RESULTS OF OPERATIONS
COMPARISON OF THREE MONTHS ENDED MARCH 31, 1998 TO THREE MONTHS ENDED MARCH
31, 1997 (DOLLARS IN THOUSANDS)
Total revenues for the three months ended March 31, 1998 increased $6,128
or 33% to $24,503 as compared to $18,375 in 1997. This increase is primarily
attributable to a $4,704 or 36% increase in minimum rents to $17,911 as
compared to $13,207 in 1997. Additionally, percentage and overage rents
increased $67 or 7% to $1,070 as compared to $1,003 in 1997.
The June acquisitions of the Silver Lake Mall and Visalia Mall as well as
the December acquisition of Salem Center, contributed $4,235 to the minimum
rent increase and $143 to the percentage and overage rent increase.
Recoveries from tenants increased $1,462 or 38% to $5,340 as compared to
$3,878 in 1997. Property operating expenses, including operating and
maintenance and real estate taxes and insurance increased $1,431 or 52% and
$734 or 39% respectively. The acquisitions of Silver Lake Mall, Visalia Mall
and Salem Center contributed $1,060 to recoveries from tenants, $839 to
property operating expenses, including operating and maintenance and $349 to
real estate taxes and insurance. Recoveries from tenants as a percentage of
property operating expenses were 78% compared to 84% in 1997.
Depreciation and amortization increased $1,005 or 33% to $4,072 as
compared to $3,067 in 1997. This increase is primarily due to the acquisitions
and the increase in newly developed GLA.
Interest expense increased $2,282 or 136% to $3,958 as compared to $1,676
in 1997. This increase resulted from additional borrowings used to acquire
Silver Lake Mall, Visalia Mall, Salem Center and newly constructed GLA.
<PAGE> 10
JP REALTY, INC.
NOTES TO FINANCIAL STATEMENTS
(UNAUDITED)
(DOLLARS IN THOUSANDS, EXCEPT PER SHARE DATA)
LIQUIDITY AND CAPITAL RESOURCES
The Company's principal uses of its liquidity and capital resources have
historically been for distributions, property development, expansion and
renovation programs and debt repayment. To maintain its qualification as a
REIT under the Internal Revenue Code of 1986, as amended (the "Code"), the
Company is required to distribute to its shareholders at least 95% of its "Real
Estate Investment Trust Taxable Income", as defined in the Code. During the
quarter ended March 31, 1998 the Company declared a distribution of $.45 per
share payable April 21, 1998 to the shareholders of record as of April 3, 1998.
The Company's principal source of liquidity is its cash flow from
operations generated from its real estate investments. As of March 31, 1998,
the Company's cash and restricted cash amounted to approximately $9.3 million.

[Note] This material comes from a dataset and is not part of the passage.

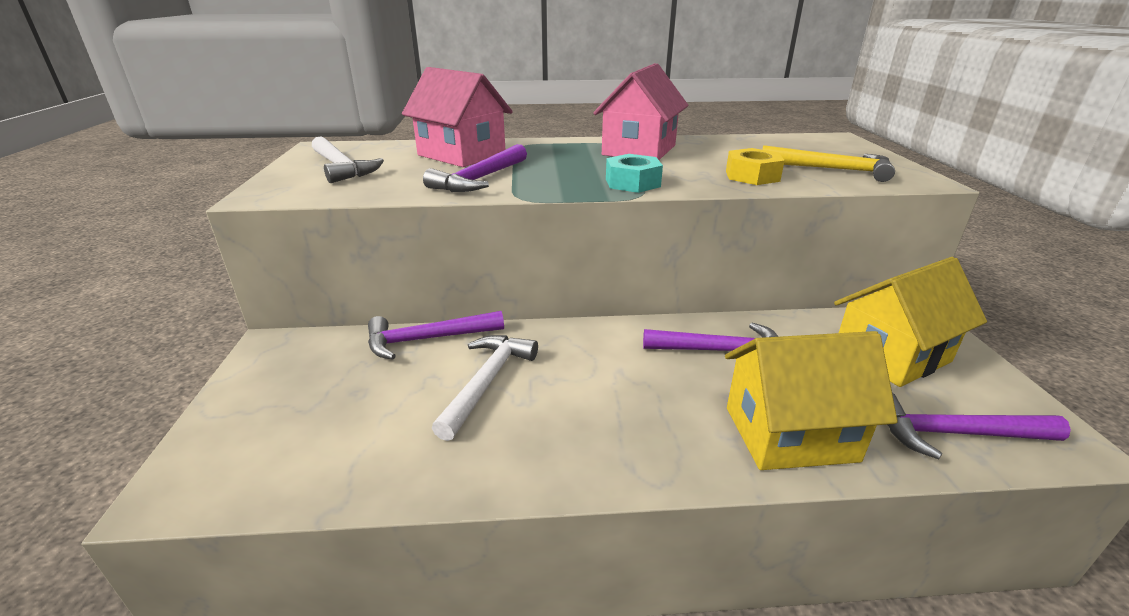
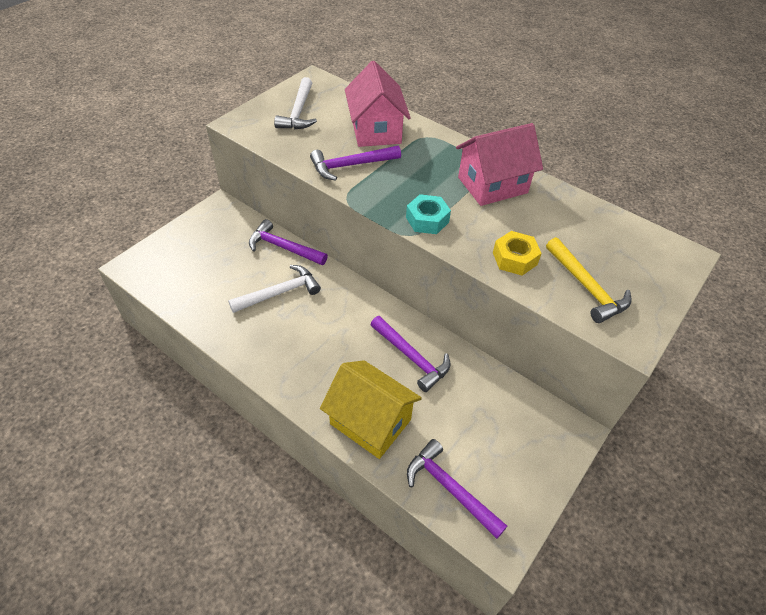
camera: 40 degrees right, 20 degrees up
(891, 355) = (504, 432): yellow house -> none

In addition to its cash and restricted cash, unused capacity under its credit
facilities totaled $182 million.
The Company expects to meet its short term cash requirements, including
recurring capital expenditures related to maintenance and improvement of
existing properties, through undistributed funds from operations, cash balances
and advances under the credit facilities. Exclusive of construction and
development activities, capital expenditures (both revenue and non-revenue
enhancing) for the existing properties are budgeted in 1998 to be approximately
$5 million.
The Company's principal long-term liquidity requirements will be the
repayment of principal on the $95 million mortgage debt, which matures in 2001
and requires principal payments in an amount necessary to reduce the debt to
$83.1 million as of January 21, 2000, the repayment of the 100 million senior
notes principle payable at 25 million a year starting in March 2005, and the
retirement of outstanding balances under the credit facilities.

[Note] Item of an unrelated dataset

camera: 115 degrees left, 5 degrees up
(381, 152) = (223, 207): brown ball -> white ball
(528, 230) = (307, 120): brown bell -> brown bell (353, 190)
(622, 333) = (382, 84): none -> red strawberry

An additional long-term capital need of the Company is the construction
of the regional mall in Spokane, Washington, through its consolidated
partnership, Spokane Mall Development Company Limited Partnership. On July 30,
1996, this consolidated partnership entered into a $50 million construction
facility to meet its development and construction needs regarding the Spokane
project. The mall opened August 13, 1997, and contains approximately 689,000
square feet of total GLA. Continued payments for initial tenant construction
allowances and completion of construction will increase borrowings on the loan.
The Company estimates the total cost of this project will be approximately $67
million. The difference between the estimated cost of the project and amount
of the construction facility is comprised of costs incurred to date for the
purchase of land and payment of fees and other development costs. As of March
31, 1998, borrowings on the loan were approximately $44.9 million.
The Operating Partnership is continuing the development of Provo Towne
Centre, an enclosed regional mall in Provo, Utah through its consolidated
partnership Provo Mall Development Company, Ltd. This property will also
represent a future long-term capital need for the Company. The Company expects
to fund this project through advances under its credit facilities in
combination with construction financing.
The Company is also contemplating the expansion and renovation of several
of its existing properties and additional development projects and acquisitions
as a means to expand its portfolio. The Company does not expect to generate
sufficient funds from operations to meet such long-term needs and intends to
finance these costs primarily through advances under the credit facilities
together with equity and debt offerings and individual property financing.
<PAGE> 11
JP REALTY, INC.
NOTES TO FINANCIAL STATEMENTS
(UNAUDITED)
(DOLLARS IN THOUSANDS, EXCEPT PER SHARE DATA)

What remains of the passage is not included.